Nachtarbeit – welche gesetzlichen Bestimmungen gilt es zu beachten?

Gastautor Johann Schöffthaler geht den Fragen nach: Was ist Nachtarbeit und wer ist aller davon betroffen? Bei welcher Formulierung können am Bsp. des § 12a Abs. 1, 2 und 4 AZG Irritationen auftreten? Ist das EU-Recht in Ö richtig umgesetzt?
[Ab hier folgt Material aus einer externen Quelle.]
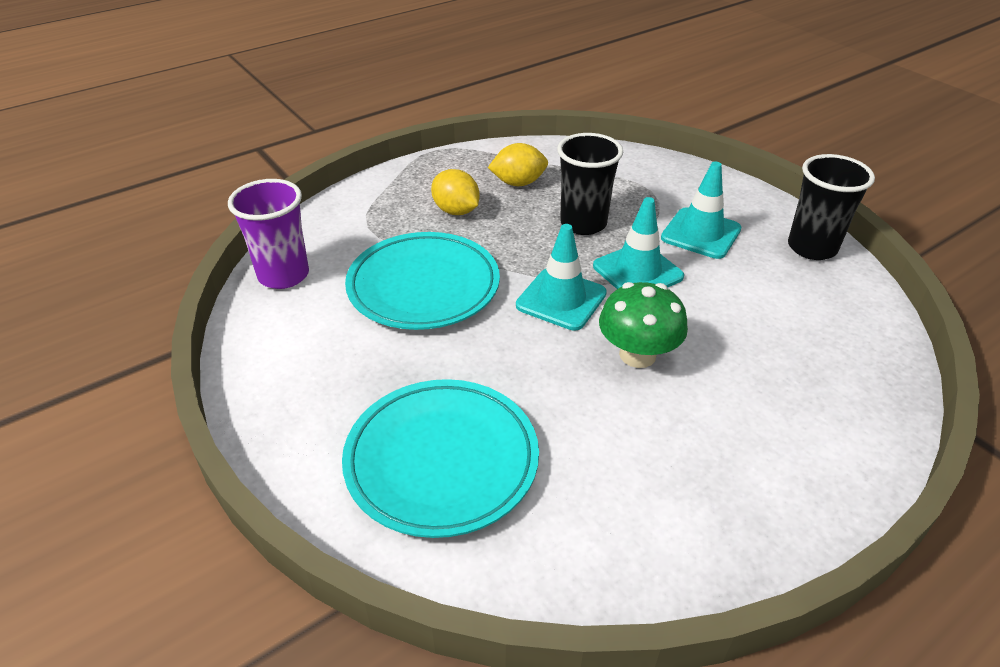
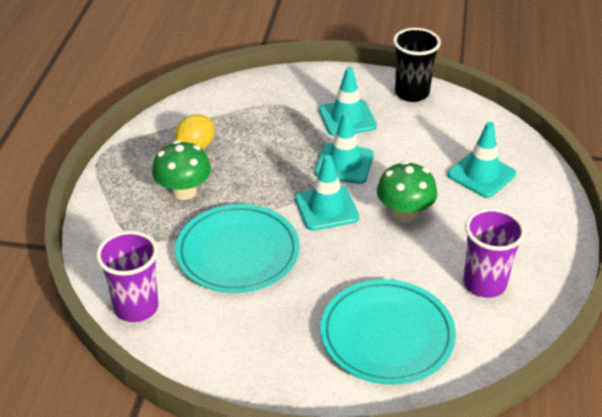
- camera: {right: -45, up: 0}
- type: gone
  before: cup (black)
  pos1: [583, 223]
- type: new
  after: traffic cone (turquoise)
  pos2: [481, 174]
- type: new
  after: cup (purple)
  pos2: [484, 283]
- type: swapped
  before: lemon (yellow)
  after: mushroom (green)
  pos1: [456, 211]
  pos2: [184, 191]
Gesetzlicher Hintergrund (EU-Recht)

Durch die Anpassung der österreichischen Rechtslage an die Gleichbehandlungs-Richtlinie der EU und die Umsetzung der Richtlinie 2003/88/EG DES EUROPÄISCHEN PARLAMENTS UND DES RATES vom 4. November 2003 über bestimmte Aspekte der Arbeitszeitgestaltung, existieren nur mehr geschlechtsneutrale Nachtarbeitsregelungen, die für Männer und Frauen gleichermaßen gelten.

Die Richtlinie enthält Mindestvorschriften für Sicherheit und Gesundheitsschutz bei der Arbeitszeitgestaltung (Kapitel 1, Artikel 1 Abs 1). Gegenstand dieser Richtlinie sind die täglichen und wöchentlichen Mindestruhezeiten, der Mindestjahresurlaub, die Ruhepausen und die wöchentliche Höchstarbeitszeit sowie bestimmte Aspekte der Nacht- und der Schichtarbeit sowie des Arbeitsrhythmus.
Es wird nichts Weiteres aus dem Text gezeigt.